There is one for pretty much every sport, a Walk of Fame for Hollywood stars, and one for Rock and Roll stars.

But there has never been a Science Hall of Fame, even though scientists have had a larger impact on our world than all the people in them other Halls of Fame put together!

Until now.

A few weeks ago, a paper was published online (and appears in print this week) in Science entitled “Quantitative Analysis of Culture using Millions of Digitized Books”. What these researchers did was use Google’s effort to digitize books (Google Books) which has currently digitized about 15 million books, roughly 12% of all books ever printed.

They used a subset of these already digitized books, 5.2 million, and were able to create a corpus of data wherein you could search for a particular word or group of words (i.e. “slavery” or “The Great War”) and see how often those words appeared in print as a function of the year. The years available are between 1800 and 2000.

This ability to study how often certain names and subjects appear in print allow researchers to study human history and culture in a new quantitative fashion. The authors of the study call it “culturomics”.

The authors  found some pretty interesting results, including finding that the English language has grown by 70% in the last 50 years; they were able to see the decline in use of certain words (who says “chide” anymore?) and found that the average age of peak prominence for a celebrity is 75.

After this study was published, John Bohannon, writer for Science, and an author of the culturomics paper Adrian Veres, teamed up to find which scientists were most popular in literature, and create this Science Hall of Fame.
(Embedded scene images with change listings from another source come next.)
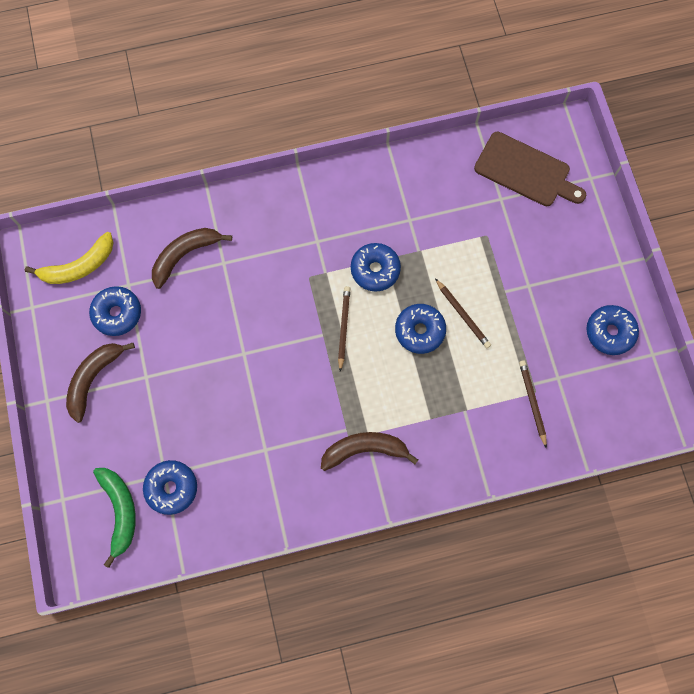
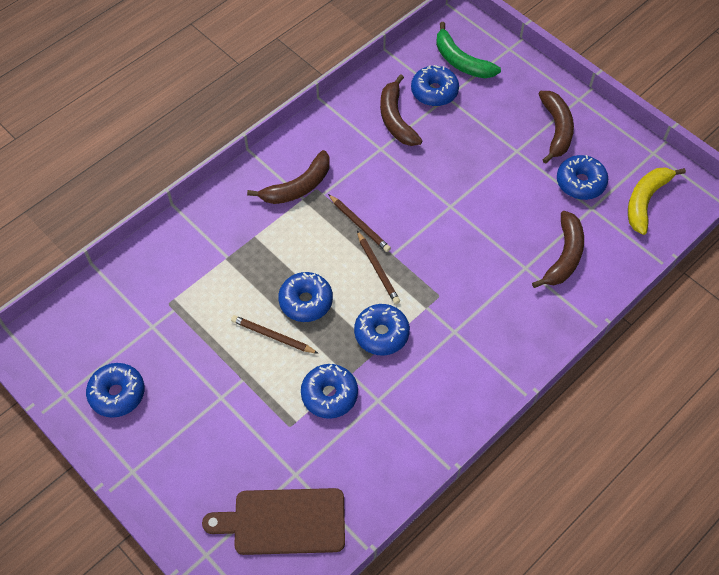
camera: 150 degrees right, 15 degrees down
(229, 476) = (396, 119): none -> brown banana
(444, 243) = (329, 395): none -> blue donut
(532, 402) = (167, 293): brown pencil -> brown pencil (359, 224)

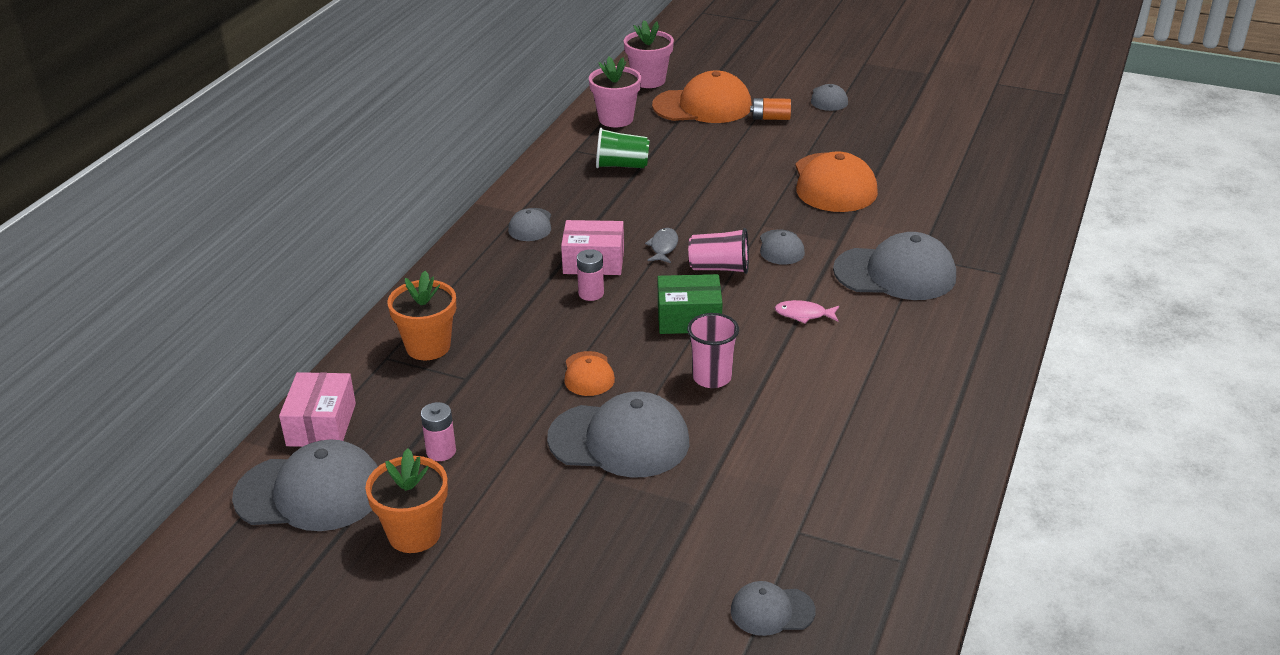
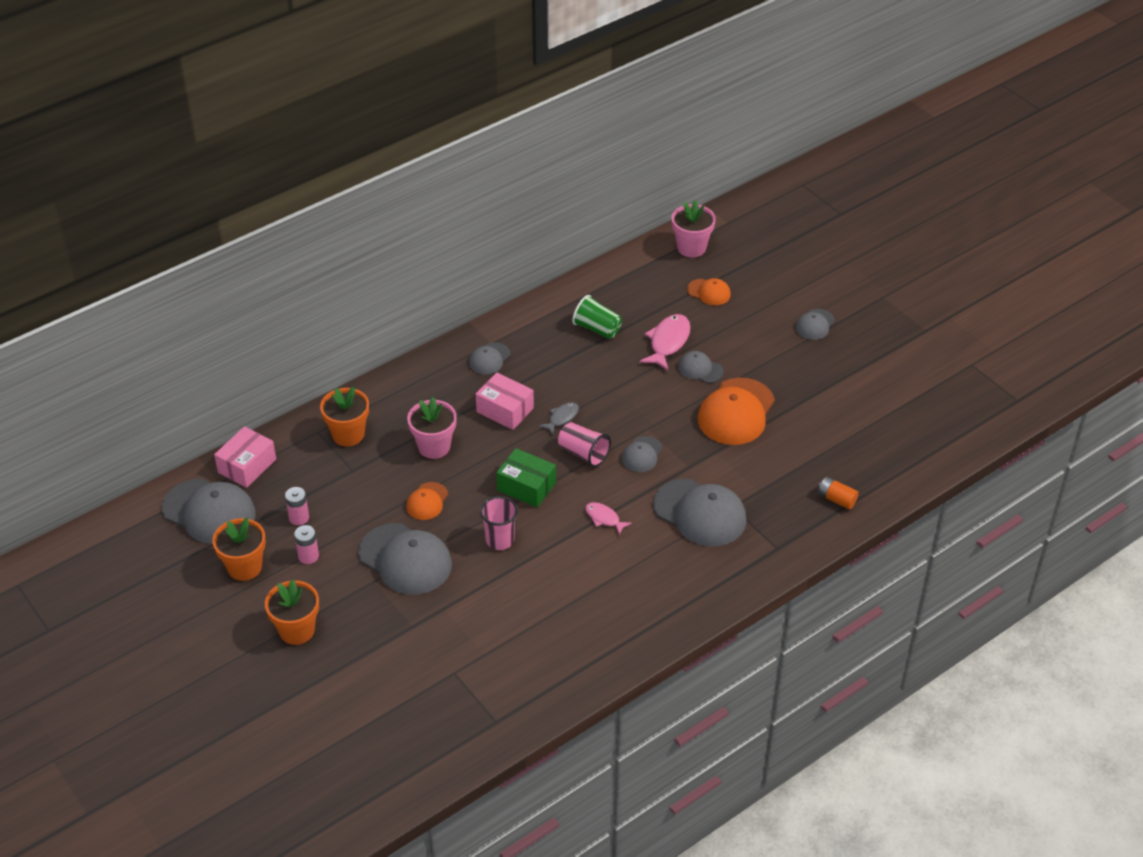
camera: 30 degrees right, 10 degrees up
(552, 574) = (297, 630): none -> orange flower pot
(591, 293) = (481, 437): pink battery -> pink battery (308, 556)
(616, 119) = (632, 279): pink flower pot -> pink flower pot (434, 446)
(702, 106) = (709, 292): orange cap -> orange cap, size x0.51
(705, 153) = (668, 342): none -> pink fish
(770, 118) = (749, 326): orange battery -> orange battery (836, 499)
(772, 611) = (394, 713): grey cap -> grey cap (700, 369)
It is highly quantitative in nature, which is quite poetic for a science hall of fame if you think about it.

Scientific fame is measured in units of milliDarwins, one-thousandth of the average annual frequency that Charles Darwin’s name appears in English-language books from the year he was 30 years old (1839) until 2000. Here are the top 25:

You can go to the site and look up your favourite scientists, or you can also play with the raw data yourself and do your own studies, which has already caused me to be very unproductive at work today.

I’d also like to point out that the first 3 Nobel Prize Winners on that list are all physicists. Just sayin…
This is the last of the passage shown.